DNS?
See Security for the current proposal. Briefly, clients/users will provide a secret to the Coordinator which the Coordinator will verify and issue a token. Users must provide this token on RAMCloud requests which the Master will confirm with the Coordinator (and cache).
The Coordinator stores (persistent) a shared secret with the users. It also houses the tokens (soft state), we may want some persistence on this to keep from flooding a new Coordinator with authentication requests after a Coordinator recovery.

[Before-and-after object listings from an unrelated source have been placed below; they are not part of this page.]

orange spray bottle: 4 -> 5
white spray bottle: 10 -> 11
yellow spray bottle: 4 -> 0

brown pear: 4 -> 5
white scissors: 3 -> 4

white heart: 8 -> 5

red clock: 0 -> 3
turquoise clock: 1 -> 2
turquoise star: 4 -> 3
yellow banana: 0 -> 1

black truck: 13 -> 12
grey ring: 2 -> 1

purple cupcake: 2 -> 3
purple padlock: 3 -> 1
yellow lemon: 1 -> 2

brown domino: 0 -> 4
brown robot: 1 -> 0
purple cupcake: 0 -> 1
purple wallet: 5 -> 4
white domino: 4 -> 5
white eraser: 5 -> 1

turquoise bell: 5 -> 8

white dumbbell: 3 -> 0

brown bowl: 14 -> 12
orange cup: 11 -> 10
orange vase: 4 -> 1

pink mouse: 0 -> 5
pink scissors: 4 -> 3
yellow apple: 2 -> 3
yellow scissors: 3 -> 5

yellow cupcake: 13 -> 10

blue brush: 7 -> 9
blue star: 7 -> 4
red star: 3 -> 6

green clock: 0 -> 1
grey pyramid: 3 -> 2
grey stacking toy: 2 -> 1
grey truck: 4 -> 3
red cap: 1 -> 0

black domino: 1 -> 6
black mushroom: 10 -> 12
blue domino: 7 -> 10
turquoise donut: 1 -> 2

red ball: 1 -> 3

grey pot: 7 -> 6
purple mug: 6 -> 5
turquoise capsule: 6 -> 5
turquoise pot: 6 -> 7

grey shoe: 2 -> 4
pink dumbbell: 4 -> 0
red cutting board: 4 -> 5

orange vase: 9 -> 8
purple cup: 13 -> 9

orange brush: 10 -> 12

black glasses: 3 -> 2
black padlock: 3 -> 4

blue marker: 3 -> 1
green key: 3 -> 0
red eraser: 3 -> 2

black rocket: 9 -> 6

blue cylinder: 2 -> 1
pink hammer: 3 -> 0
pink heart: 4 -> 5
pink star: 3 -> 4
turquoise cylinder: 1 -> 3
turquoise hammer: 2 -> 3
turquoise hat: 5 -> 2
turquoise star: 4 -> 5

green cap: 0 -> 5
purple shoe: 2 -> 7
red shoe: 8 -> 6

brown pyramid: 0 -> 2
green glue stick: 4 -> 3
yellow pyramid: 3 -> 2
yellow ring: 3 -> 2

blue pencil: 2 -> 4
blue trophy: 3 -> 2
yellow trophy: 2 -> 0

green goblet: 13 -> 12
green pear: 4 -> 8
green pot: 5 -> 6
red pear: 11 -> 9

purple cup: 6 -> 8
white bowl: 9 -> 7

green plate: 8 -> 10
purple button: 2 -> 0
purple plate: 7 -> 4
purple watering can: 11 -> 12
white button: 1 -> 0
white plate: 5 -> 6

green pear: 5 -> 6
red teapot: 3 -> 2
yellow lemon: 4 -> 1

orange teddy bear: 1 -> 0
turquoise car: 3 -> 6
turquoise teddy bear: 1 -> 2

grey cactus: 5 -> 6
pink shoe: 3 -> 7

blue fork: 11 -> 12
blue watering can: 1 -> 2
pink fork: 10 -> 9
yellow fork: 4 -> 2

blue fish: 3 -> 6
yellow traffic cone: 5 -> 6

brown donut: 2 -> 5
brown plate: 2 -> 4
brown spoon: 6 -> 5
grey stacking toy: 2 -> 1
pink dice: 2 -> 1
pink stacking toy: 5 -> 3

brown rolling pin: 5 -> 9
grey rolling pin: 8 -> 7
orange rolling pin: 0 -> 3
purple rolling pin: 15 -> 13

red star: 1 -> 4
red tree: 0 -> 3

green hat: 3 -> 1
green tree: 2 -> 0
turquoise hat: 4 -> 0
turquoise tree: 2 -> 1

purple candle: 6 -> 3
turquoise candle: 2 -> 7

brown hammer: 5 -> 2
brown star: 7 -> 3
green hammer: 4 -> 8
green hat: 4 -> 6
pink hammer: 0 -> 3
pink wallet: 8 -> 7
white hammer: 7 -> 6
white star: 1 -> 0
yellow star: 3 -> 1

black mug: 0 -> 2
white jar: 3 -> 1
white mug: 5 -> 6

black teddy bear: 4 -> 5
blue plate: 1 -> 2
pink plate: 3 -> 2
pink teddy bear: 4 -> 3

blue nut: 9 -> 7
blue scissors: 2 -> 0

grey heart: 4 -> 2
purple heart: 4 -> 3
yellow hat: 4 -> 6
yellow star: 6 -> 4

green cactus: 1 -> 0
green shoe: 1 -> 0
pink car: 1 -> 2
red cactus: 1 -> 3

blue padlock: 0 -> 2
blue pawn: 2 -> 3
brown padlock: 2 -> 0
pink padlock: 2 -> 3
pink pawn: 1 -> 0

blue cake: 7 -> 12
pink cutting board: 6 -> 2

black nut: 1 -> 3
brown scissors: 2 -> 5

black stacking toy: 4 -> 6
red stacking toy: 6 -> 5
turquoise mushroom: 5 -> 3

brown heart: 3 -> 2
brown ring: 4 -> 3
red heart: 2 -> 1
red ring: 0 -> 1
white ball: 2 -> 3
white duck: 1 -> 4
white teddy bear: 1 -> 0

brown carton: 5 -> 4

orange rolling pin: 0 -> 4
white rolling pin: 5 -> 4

For the moment access to a Workspace is all or nothing (or perhaps even conflated with the user) hence the Coordinator stores (persistent) a list of workspaces the user owns (or in the conflated case, the secret associated with each Workspace).
Master -> Coordinator
This step helps us with naming later as well. Since Masters must authenticate to the Coordinator and it assigns the Master roles it can then slot the Master into its naming tables (soft state).
Backup -> Coordinator
Master -> Backup
Problem: A Master may disclose data to a non-RAMCloud machine if a machine a machine address is reallocated for use as a non-RAMCloud machine. Possible solutions: ignore it or encrypt data.
A lookup table of logical hosts to (soft state) RPC addresses.
Aside: I don't really believe the Master -> RPC Addr mapping will need to be replicated, nor the Backup -> RPC Addr one.